1966: School “Lares & Penates” after closure

THE CITY OF OXFORD HIGH SCHOOL MAGAZINE VoL. LVIII, ili JULY 1966 No. 186

Fate of the COHS possessions

Among our household possessions which will find a new home at Oxford School are

the three Honours Boards, the Cave memorial tablet, the Great War bronze memorial, the Second World War stone, the bronze plaque of T. E. Lawrence by Eric Kennington (who also sculpted the bust in the crypt of St. Paul’s—a copy of which is in Jesus College Chapel-and carved Lawrence’s effigy in Portland stone in Wareham Church, Dorset), Lady Scott’s statuette of Lawrence, referred to below, and many trophies, portraits, paintings, pictures and albums. We have, too, an unpublished letter of T.E.L. to W. T. Coxhill ending “I had not the good fortune to possess the C.B.s and D.S.O.s and Croix de Guerre which the MAGAZINE gave me.”

We are keeping a weather-eye on the Foundation Stone (illustrated in this issue) the mottoes on the front door, and the the fine clock-face (too large, alas, for any obvious position at the new site). We wish we could transfer the School Field in all its beauty and with all its associations. We must rest happy in the knowledge that the Old Boys will have the benefit of it. It has been in use since 1921 with the addition of the barn field in 1936: the previous field in Norham Road in use from 1898 now forms the southern part of the Dragon School grounds.

We have presented to the Bodleian Library two framed cartoons of the School-that-might-have-been, one of which was reproduced in the MAGAZINE for July, 1956. Circumstantial evidence proves them to be part of Wm. Wilkinson’s rejected designs of 1879—by the man who built the Randolph Hotel and much of mid-Victorian North Oxford-rejected because the Hall was placed on the ground floor instead of above four class-rooms as specified.

Steps were taken two or three years ago by the Town Clerk to make legally available the School’s Trust Funds for the benefit of Oxford School. These include the capital sums whose interest covers a number of separate bequests some to be put to new uses.

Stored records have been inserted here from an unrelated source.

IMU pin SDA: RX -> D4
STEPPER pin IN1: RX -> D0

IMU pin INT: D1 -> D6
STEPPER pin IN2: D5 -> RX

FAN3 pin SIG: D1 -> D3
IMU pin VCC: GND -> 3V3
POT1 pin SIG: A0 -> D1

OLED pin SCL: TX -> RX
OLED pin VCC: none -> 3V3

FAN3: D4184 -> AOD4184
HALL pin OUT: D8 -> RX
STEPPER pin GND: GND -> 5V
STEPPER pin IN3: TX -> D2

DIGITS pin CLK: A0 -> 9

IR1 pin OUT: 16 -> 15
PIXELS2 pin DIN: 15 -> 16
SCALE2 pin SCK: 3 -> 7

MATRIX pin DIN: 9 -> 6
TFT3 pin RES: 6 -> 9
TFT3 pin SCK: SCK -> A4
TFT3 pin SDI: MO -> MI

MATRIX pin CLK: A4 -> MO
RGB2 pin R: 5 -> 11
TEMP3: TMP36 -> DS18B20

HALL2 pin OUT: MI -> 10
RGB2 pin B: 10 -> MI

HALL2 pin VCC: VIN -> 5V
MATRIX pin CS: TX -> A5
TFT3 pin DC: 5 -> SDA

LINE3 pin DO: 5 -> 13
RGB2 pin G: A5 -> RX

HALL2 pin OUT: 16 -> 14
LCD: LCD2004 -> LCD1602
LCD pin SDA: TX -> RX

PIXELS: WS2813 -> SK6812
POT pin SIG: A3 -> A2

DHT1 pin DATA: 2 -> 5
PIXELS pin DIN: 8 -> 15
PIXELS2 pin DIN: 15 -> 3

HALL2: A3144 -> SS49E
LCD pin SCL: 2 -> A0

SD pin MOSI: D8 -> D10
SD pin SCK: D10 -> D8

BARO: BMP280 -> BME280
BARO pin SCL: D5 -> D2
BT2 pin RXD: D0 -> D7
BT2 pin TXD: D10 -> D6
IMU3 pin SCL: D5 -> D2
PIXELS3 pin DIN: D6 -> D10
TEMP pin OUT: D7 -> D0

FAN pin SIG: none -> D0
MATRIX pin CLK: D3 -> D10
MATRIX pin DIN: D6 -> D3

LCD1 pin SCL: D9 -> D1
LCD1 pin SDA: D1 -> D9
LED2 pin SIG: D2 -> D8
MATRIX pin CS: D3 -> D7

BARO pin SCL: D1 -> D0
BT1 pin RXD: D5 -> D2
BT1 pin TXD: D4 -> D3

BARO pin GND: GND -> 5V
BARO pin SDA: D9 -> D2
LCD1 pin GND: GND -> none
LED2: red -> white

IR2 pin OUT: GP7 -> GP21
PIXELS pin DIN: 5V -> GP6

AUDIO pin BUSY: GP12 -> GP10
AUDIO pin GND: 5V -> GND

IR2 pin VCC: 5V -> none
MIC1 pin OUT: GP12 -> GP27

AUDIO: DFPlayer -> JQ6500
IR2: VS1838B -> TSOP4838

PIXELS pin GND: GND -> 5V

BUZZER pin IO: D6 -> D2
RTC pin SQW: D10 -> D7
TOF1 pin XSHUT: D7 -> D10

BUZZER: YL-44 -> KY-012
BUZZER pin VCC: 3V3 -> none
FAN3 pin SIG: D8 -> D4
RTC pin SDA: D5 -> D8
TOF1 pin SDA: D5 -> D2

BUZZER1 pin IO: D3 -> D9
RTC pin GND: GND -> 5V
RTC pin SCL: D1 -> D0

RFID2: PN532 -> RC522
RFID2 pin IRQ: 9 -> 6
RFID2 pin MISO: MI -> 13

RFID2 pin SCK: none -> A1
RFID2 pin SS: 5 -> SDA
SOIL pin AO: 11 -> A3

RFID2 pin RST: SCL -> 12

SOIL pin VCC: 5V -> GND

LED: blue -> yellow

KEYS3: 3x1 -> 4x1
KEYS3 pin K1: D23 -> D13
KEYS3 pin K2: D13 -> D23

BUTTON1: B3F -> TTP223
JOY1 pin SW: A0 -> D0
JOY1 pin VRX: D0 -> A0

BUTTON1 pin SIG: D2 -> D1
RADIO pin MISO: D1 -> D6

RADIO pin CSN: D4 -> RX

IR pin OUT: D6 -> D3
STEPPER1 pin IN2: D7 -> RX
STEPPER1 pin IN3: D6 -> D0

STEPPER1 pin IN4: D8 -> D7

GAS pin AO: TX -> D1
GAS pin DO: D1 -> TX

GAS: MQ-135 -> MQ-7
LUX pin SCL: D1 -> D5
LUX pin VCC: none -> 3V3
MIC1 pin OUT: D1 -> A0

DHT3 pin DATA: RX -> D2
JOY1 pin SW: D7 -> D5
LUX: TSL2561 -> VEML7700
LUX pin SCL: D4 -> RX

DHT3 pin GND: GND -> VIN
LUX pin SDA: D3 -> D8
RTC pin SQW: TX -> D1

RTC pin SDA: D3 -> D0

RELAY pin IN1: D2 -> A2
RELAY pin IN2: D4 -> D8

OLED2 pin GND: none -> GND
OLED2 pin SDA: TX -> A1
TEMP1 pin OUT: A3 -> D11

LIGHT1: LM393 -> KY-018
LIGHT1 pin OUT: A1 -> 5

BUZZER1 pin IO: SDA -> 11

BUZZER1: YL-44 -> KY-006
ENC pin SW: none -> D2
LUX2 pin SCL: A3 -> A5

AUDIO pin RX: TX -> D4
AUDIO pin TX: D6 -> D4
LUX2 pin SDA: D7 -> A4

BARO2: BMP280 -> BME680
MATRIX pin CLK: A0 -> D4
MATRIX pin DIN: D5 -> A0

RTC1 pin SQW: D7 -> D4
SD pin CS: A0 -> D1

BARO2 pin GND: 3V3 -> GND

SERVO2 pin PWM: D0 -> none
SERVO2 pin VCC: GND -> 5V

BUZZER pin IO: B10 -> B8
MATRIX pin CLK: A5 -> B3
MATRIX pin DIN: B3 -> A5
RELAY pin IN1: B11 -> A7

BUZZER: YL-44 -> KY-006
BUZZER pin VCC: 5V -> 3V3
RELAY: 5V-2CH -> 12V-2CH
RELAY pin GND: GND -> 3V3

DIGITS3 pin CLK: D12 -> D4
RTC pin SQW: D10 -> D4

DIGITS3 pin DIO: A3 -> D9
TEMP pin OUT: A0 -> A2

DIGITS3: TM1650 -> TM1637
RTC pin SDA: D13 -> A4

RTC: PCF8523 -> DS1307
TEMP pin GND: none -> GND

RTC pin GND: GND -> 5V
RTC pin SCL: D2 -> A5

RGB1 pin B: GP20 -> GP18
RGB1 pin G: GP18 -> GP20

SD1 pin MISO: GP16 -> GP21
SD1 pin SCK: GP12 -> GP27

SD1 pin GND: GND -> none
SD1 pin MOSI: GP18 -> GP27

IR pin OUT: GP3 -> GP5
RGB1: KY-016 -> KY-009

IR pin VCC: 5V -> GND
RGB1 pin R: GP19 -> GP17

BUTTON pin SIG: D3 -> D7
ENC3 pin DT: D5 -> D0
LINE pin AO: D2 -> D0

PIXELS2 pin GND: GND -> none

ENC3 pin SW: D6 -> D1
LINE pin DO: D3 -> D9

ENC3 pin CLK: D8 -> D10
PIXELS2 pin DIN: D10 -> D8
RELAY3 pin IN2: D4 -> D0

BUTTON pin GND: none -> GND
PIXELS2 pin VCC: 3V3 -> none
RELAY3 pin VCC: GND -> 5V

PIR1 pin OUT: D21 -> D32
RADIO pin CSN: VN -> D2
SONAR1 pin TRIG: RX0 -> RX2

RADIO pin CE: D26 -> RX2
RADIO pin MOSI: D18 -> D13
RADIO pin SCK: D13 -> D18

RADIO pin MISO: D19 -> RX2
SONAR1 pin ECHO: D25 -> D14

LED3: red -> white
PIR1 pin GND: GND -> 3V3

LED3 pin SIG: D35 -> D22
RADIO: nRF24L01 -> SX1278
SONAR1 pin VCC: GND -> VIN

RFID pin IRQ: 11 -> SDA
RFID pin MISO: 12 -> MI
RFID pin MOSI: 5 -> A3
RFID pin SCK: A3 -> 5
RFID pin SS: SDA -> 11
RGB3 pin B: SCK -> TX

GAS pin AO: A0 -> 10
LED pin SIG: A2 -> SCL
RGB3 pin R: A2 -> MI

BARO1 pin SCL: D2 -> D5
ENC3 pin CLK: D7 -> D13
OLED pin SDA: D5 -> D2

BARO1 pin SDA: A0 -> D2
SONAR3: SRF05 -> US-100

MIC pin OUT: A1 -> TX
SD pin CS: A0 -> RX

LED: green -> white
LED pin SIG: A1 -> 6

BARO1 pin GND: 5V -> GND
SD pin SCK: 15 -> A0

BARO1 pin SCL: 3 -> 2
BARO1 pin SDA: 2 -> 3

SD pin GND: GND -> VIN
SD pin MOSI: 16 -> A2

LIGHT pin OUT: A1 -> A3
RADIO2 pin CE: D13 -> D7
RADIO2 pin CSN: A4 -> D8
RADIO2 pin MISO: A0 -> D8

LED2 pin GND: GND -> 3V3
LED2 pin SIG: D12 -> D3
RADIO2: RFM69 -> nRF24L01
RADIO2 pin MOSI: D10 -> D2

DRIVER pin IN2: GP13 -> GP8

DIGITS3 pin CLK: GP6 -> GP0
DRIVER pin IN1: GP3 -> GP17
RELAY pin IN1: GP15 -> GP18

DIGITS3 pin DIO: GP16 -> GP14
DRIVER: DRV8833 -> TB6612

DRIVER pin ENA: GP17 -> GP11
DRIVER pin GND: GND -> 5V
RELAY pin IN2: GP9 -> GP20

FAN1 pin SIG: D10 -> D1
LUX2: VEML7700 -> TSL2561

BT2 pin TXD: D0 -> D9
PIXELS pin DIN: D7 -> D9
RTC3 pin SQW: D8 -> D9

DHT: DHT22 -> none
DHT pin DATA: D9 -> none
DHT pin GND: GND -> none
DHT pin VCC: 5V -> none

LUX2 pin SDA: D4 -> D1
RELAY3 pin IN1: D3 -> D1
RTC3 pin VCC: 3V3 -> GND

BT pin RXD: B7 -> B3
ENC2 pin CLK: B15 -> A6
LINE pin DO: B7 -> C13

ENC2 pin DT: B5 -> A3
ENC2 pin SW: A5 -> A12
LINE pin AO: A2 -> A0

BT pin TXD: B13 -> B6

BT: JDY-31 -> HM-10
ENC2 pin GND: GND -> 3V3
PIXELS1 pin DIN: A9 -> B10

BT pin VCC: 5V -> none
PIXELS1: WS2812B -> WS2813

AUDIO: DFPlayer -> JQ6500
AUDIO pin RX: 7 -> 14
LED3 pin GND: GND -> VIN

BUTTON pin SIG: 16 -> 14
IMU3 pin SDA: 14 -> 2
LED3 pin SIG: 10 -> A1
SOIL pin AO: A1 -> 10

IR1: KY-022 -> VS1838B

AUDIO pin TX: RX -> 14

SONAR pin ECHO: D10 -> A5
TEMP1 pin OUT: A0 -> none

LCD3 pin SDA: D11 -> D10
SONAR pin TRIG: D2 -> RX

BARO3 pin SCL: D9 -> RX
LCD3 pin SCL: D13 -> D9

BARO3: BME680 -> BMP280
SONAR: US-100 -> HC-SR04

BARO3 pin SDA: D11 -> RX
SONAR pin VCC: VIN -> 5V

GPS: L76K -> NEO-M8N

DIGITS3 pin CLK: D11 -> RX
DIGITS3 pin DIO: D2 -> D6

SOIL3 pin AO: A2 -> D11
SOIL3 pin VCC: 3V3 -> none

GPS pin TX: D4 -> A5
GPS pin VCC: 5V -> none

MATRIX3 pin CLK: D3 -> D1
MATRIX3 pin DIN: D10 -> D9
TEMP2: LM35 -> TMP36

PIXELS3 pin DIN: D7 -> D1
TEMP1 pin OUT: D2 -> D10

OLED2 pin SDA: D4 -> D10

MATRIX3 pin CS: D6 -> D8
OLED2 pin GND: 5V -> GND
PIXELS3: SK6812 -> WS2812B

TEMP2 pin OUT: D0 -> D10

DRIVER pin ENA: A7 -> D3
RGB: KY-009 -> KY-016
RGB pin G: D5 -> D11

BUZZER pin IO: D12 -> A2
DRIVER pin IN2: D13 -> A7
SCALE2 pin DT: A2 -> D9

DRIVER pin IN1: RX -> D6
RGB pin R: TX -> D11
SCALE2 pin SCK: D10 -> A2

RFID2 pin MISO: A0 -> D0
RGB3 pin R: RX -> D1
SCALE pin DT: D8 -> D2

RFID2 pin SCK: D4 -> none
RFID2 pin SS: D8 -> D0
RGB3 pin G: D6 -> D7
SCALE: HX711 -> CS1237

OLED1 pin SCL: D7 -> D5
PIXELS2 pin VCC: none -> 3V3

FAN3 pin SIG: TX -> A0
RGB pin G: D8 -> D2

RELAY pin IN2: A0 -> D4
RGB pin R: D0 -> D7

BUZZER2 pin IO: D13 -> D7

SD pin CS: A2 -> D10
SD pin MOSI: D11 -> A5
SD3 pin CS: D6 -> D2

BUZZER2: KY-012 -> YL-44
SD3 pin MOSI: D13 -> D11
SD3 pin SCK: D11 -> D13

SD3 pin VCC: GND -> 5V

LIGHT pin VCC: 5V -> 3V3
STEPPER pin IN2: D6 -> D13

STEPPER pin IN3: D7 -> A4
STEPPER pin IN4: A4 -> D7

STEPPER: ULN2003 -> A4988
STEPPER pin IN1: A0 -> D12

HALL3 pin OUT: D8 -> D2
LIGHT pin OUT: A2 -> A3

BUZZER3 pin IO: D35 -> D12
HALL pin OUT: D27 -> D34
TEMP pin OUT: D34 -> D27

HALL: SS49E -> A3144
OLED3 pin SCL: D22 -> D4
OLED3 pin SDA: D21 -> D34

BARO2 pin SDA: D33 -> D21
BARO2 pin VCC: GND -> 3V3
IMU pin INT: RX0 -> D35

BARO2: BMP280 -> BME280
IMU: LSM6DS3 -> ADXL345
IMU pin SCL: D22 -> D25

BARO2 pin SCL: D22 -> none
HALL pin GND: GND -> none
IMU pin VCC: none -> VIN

For boys at school there are the Cave Memorial Prize in Mathe-matics, the James Hughes Scholarship, the William Margett’s Bursaries, the Queen Victoria Scholarship, the Henderson Bequest for cricket bats, and the Henderson Choir Fund devoted to Form Prizes). For boys at the university there are the Green Bequest, the Green Memorial Exhibition, and the Montefore Exhibition.